Дэмьен попытался ответить и понял, что не может.
– О, ничего страшного,– засмеялся Мариус, ответив на его незаданный вопрос.– Ты лишился пары зубов – к счастью, не передних,– у тебя сломаны три ребра и кисть левой руки. Ну и многочисленные синяки, разумеется. Внутренние органы не задеты, переломы заживут быстро. Наши лекари умеют это делать. К тому же я правильно бил.– Он снова засмеялся.– Мы не так давно научились бить правильно. Это целое искусство. Мне повезло меньше, чем тебе,– когда я проходил инициации, били как попало, потому столь многие и умирали еще на первой стадии. Мне осколком ребра прорвало легкое. Но все это пустяки.– Он мягко улыбнулся.– Ты прошел первый этап. Он очень простой, но при этом очень важный. Честно говоря, я не помню, чтобы его кто-то проходил так хорошо, как ты.
«Стерпеть побои? Только и всего?» – подумал Дэмьен. Он был разочарован. Конечно, это впечатляло, особенно учитывая воспоминания о его поистине радужном отрочестве, проведенном в компании отца, но только и всего. Да, пожалуй, так сильно его не били никогда. Но какой в этом смысл? Хотя представить себе молодого ублюдка, валяющегося в этой же келье на этом же полу с пробитым легким, в данный миг было довольно приятно.

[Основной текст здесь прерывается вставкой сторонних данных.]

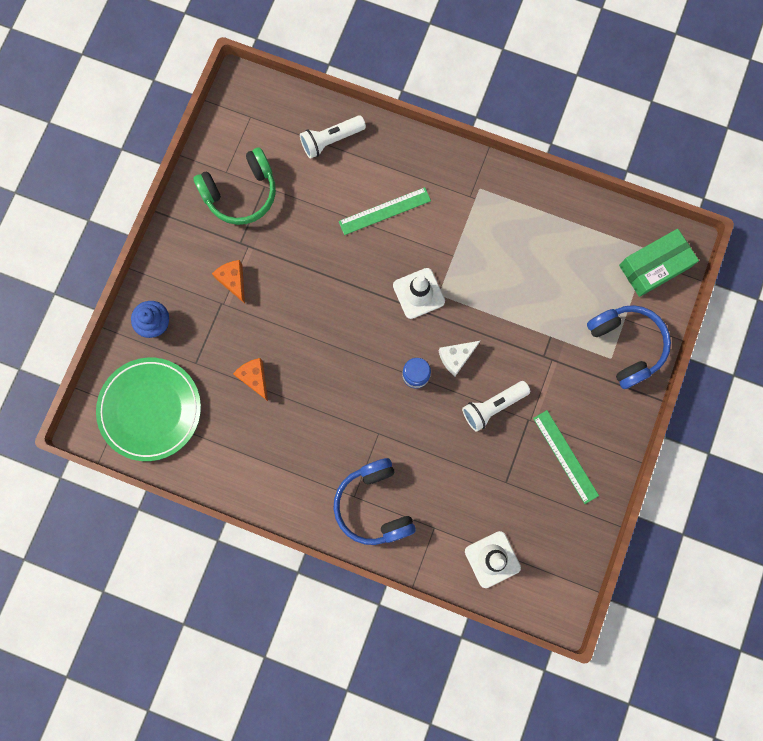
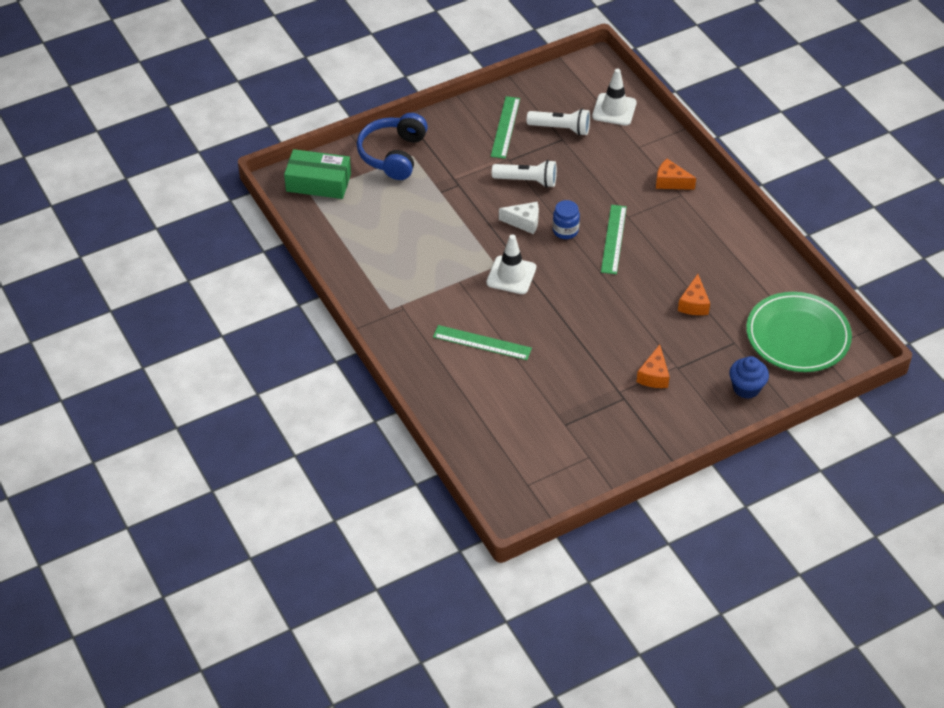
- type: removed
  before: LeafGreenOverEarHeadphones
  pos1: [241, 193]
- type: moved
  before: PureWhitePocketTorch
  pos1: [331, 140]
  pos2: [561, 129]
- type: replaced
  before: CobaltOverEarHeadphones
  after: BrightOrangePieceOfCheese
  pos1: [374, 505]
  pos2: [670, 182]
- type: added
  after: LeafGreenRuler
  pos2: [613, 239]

– Нет-нет,– покачал головой Мариус.– Тут дело не в том, что ты терпел боль. Главное – как долго ты ее терпел. Тем более что у тебя есть достаточно резервов, чтобы дать отпор, по крайней мере вначале. Все дело в том, понимаешь ли ты важность терпения. И – не переоцениваешь ли ты ее. Последнее даже важнее. Чтобы добиться того, за чем ты пришел,– за чем все приходят,– нужно переступить через себя, но не
Мариус встал, шагнул к Дэмьену, наклонился и повторил жест монаха, втянувшего его в это безумие: протянул скрещенные пальцы и коснулся ими его лба.